The prow fresh from the printer.
It's a pretty neat model, with magnet slots built into its design to allow one to swap around the weapons modules and prow configurations. I have it here with docking bays, gun batteries and a nasty Nova Cannon on the prow. 

For inspiration to the colours I referred to popular artwork depicting the Luna Wolves in their bone white armour. As a contrast to the white, I decided to 'gild' the weapon points and command areas on the hull. 

It's a fairly simple painjob, where most of the effort was in edge-highlighting the various nooks and cranies.

It's all ready for its voyage to the Isstvan system and points beyond.


  1. Wonderful! You really have nailed this 'grow your own' printing lark.

  2. Great work, and I actually thought it was one of the metal battleships at first.

    1. Thanks! Gosh, those metal guys were such beasts to put together.

  3. Great Stuff, Curt!

    I've been sucked back into 40K again, myself. John even went so far as to refer to me as having been "swallowed whole by the 'dark side'..."

    With all of GW's re-releases over the last couple of years, I was totally expecting a new version of Battlefleet Gothic. It was one of their games that I never really got into, so wouldn't mind buying into this time around.

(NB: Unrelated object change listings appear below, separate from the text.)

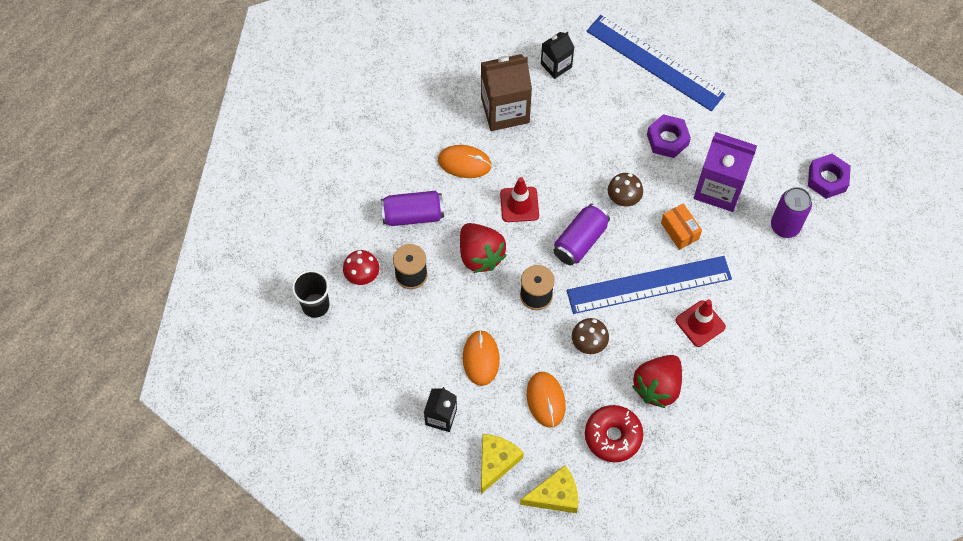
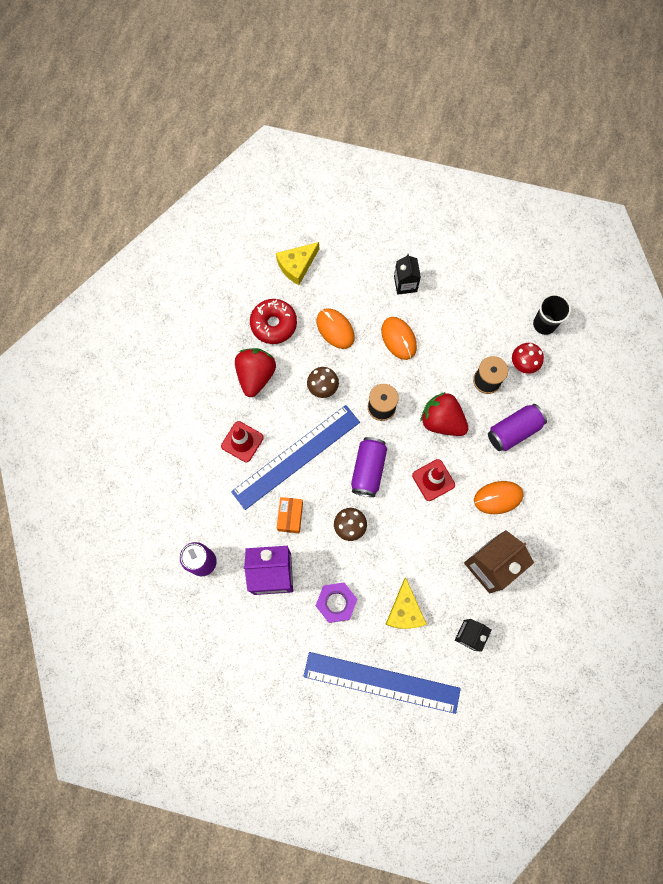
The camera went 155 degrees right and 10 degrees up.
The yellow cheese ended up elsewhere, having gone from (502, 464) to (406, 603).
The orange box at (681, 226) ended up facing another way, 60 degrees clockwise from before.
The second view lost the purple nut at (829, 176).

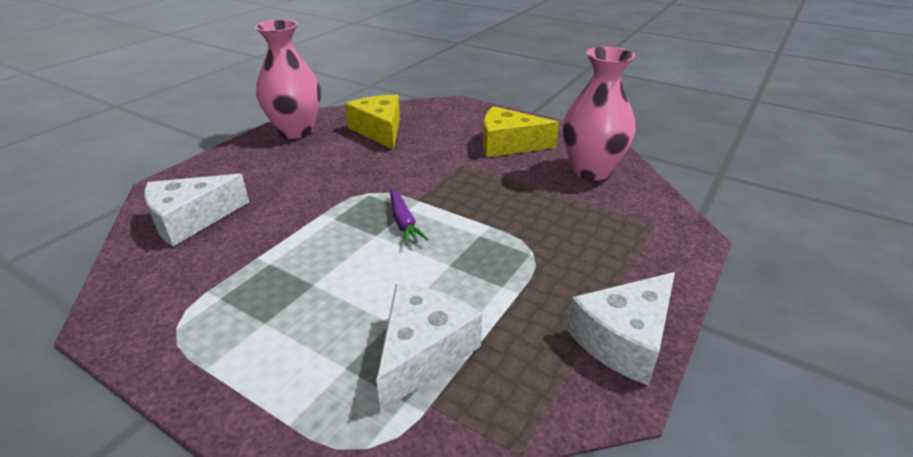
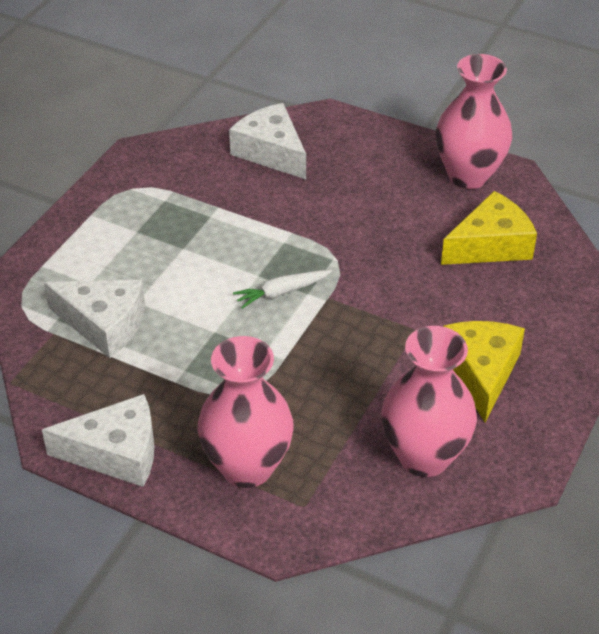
The camera went 85 degrees right and 10 degrees up.
What was the purple carrot at (409, 217) turned into the white carrot at (282, 289).
The white cheese at (621, 329) ended up facing another way, 135 degrees clockwise from before.
The second view gained the pink vase at (246, 412).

    I just couldn't get into the new Adeptus Titanicus - I have TOO MANY "Epic" titans and legions of Marines and Orks and Guard and Eldar.... Not going to start that one again in a new scale! I have been meaning to try out the new Apocalypse rules with some of my epic forces!

    Will 2020 be the year for a new BFG? I feel like it is inevitable... But part of me hopes not - my wallet hasn't recovered from all the games and toys I picked up LAST year!

    1. Thanks Tim! Yes, I'm really hoping they re-issue BFG. My 3D printer stands at the ready!

  4. This is great. Very nice indeed.

    I like (most of) the Heresy stuff, but part of me wishes it had been left as a half-remembered legend...

    1. Yes, I understand your perspective completely. The mystery of legends are far more tantalizing when they are not spelled out to us.